Vulnerability management is a crucial part of what application security (AppSec) teams are tasked to do, but what exactly needs to be managed and addressed? In this video, Larry Maccherone, Dev(Sec)Ops Transformation Architect at Contract Security, highlights the issues with traditional definitions of vulnerabilities and discusses why better definitions can help AppSec teams more effectively safeguard their critical applications.
What to expect from this video:
- Why generic definitions are accurate but not useful or actionable
- Benefits of focusing on “gnarly” vulnerabilities
- The downsides of relying on Static Application Security Testing (SAST)
- How Runtime Security improves application security
About Larry:
Larry Maccherone is a thought leader on DevSecOps, Agile, and Analytics. At Comcast, Larry built and scaled to 600 development teams the Dev(Sec)Ops Transformation program over five years.
In his Dev(Sec)Ops Transformation role at Contrast Security, he's now looking to apply what he learned to guide organizations with a framework for safely empowering development teams to take ownership of the security of their products.
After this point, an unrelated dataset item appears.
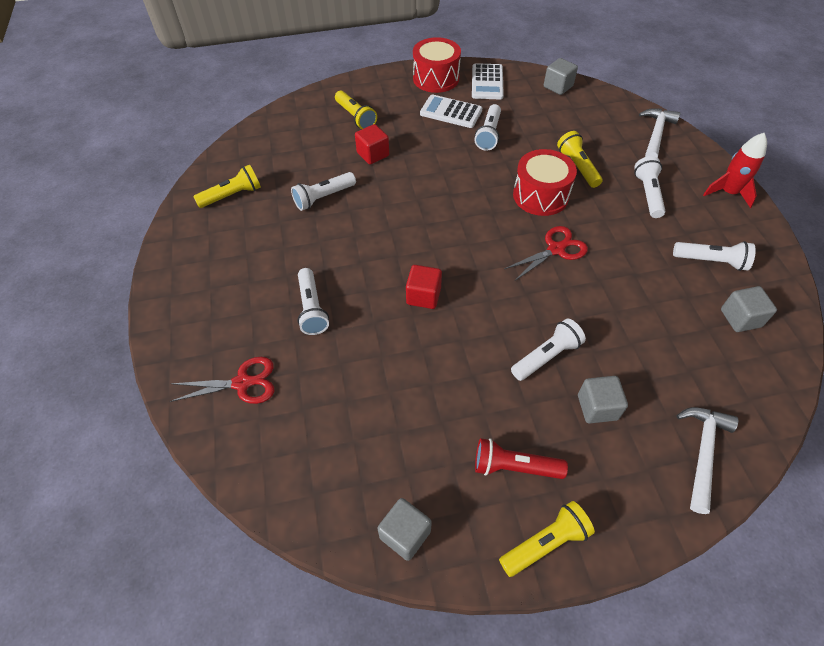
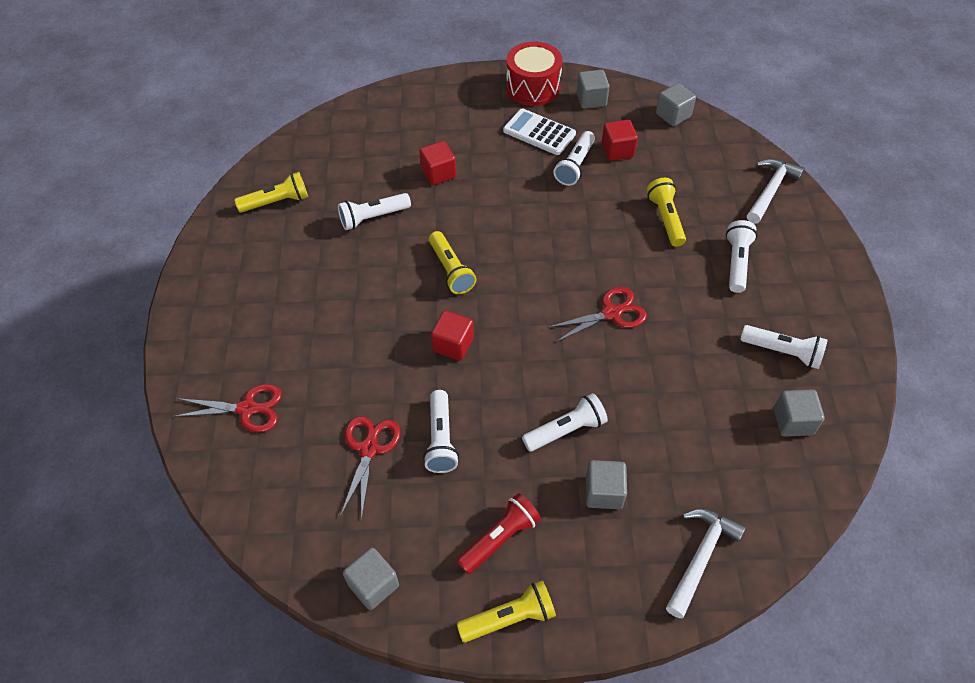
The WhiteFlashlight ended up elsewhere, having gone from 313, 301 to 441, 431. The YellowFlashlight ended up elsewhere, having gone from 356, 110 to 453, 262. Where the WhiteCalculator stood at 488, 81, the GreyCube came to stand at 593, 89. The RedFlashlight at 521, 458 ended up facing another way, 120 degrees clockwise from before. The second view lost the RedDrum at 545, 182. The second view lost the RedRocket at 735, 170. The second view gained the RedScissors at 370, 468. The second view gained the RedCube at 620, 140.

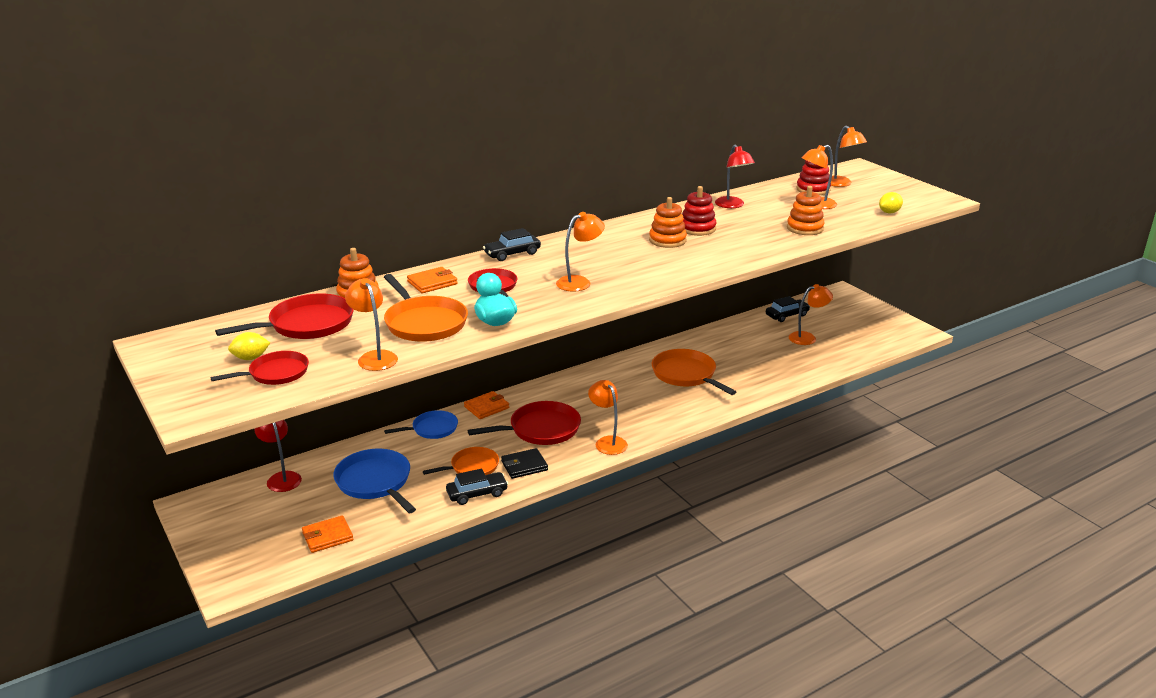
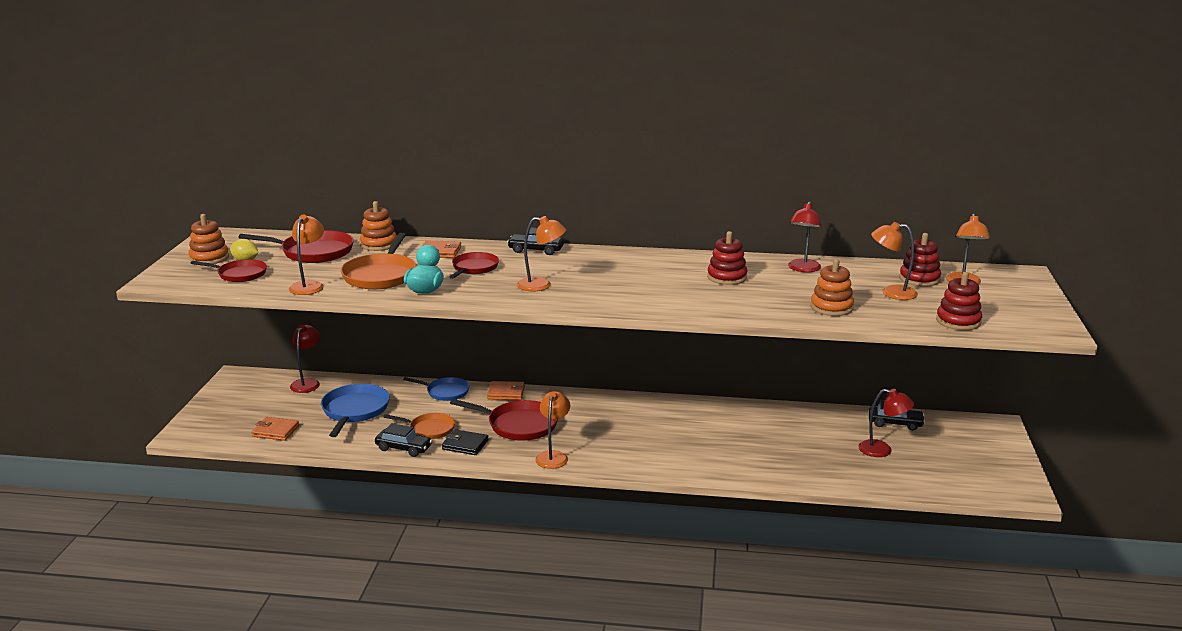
The OrangeStackingToy ended up elsewhere, having gone from 668, 222 to 208, 239. The second view lost the OrangePan at 694, 372. What was the OrangeLamp at 811, 314 turned into the RedLamp at 886, 423. Where the YellowLemon stood at 891, 203, the RedStackingToy came to stand at 959, 301.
Larry writes code every day. He is the primary author of a dozen open-source projects... one of which gets 1M downloads per month. He believes that if you are going to give advice to developers and development teams you can't just have done it at some point in your career. You have to be doing it now. He’s not just talking the talk. He’s also walking the walk when it comes to developer-first security.
Full video transcript
Hi. My name is Larry Maccherone. I'm a DevSecOps transformation architect at Contrast Security, and I'm here to introduce you to a different definition of a vulnerability than the one you might be used to. And this definition, I think, is more actionable. And the reason I want you to have this definition is that with this accurate definition, with this more actionable definition, you're much more likely to be able to find and remediate the vulnerabilities.
Before we get into that, a little bit about my background. Some logos of sort of where I've been come up on the screen. Hopefully, some of you recognize some of them and cheer for them. But there's really two things that I think are important for you to understand about where I'm coming from.
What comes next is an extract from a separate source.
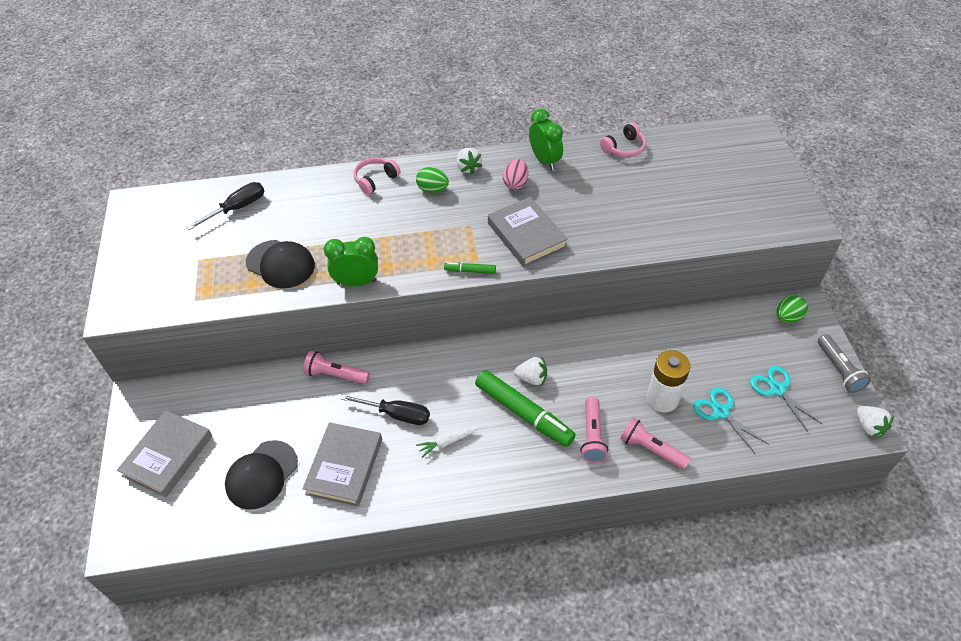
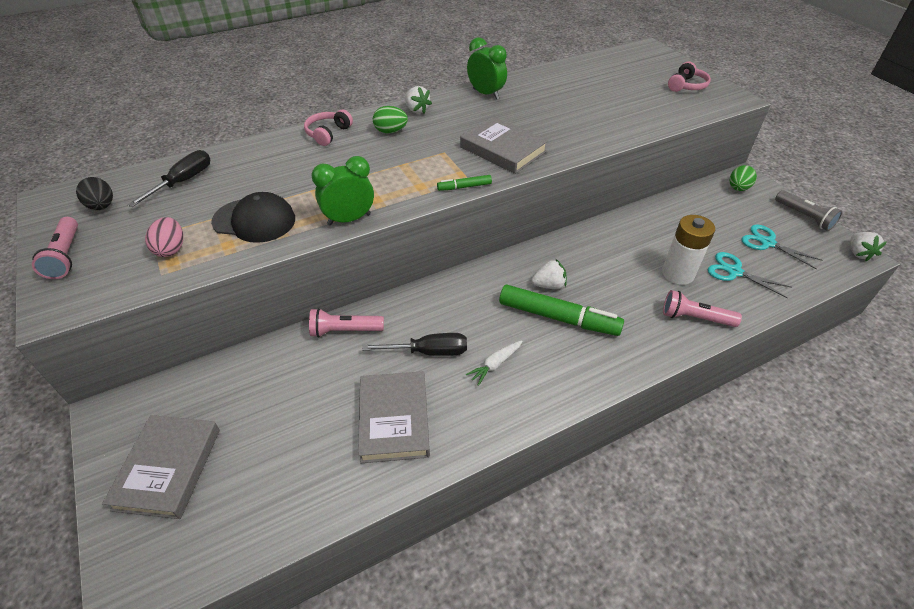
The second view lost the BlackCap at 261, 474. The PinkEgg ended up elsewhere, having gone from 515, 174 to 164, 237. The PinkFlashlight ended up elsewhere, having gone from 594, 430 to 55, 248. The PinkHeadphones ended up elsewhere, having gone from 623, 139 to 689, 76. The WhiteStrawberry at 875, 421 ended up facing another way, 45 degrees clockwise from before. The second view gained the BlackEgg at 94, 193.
The first is that I was the head of application security for Comcast for five years. And during that time, I took it from being a traditional application security program, one where you had the products essentially go for evaluation to a security specialist group and is gatekeeping and auditing and policing kind of approach. And I changed it to be more of a shift left DevSecOps approach. And now I'm at Contrast, and my role at Contrast is essentially helping other companies do this as well.
Large enterprises like Comcast or smaller companies as well. So the second thing I think it's important for you to understand about me is that I'm an active developer. I write code almost every day. I'm the primary author of a dozen open source projects, one of which gets a million downloads a month and is considered critical infrastructure by the US government.
They write me a check every year to make sure I don't allow the product to be a supply chain attack vector.
It's used by every cloud vendor, Azure, GCP, and AWS. It's used by every cryptocurrency exchange and wallet. So high security is important for those projects. There's lots of contributors to them, twenty two for the one that I mentioned, I described, in more detail.
And I run those projects the way I recommend you do application security at scale at a large enterprise. And so I'm not just preaching.
I'm practicing what I preach, and it's coming from the space of being an active developer developing products that require high security.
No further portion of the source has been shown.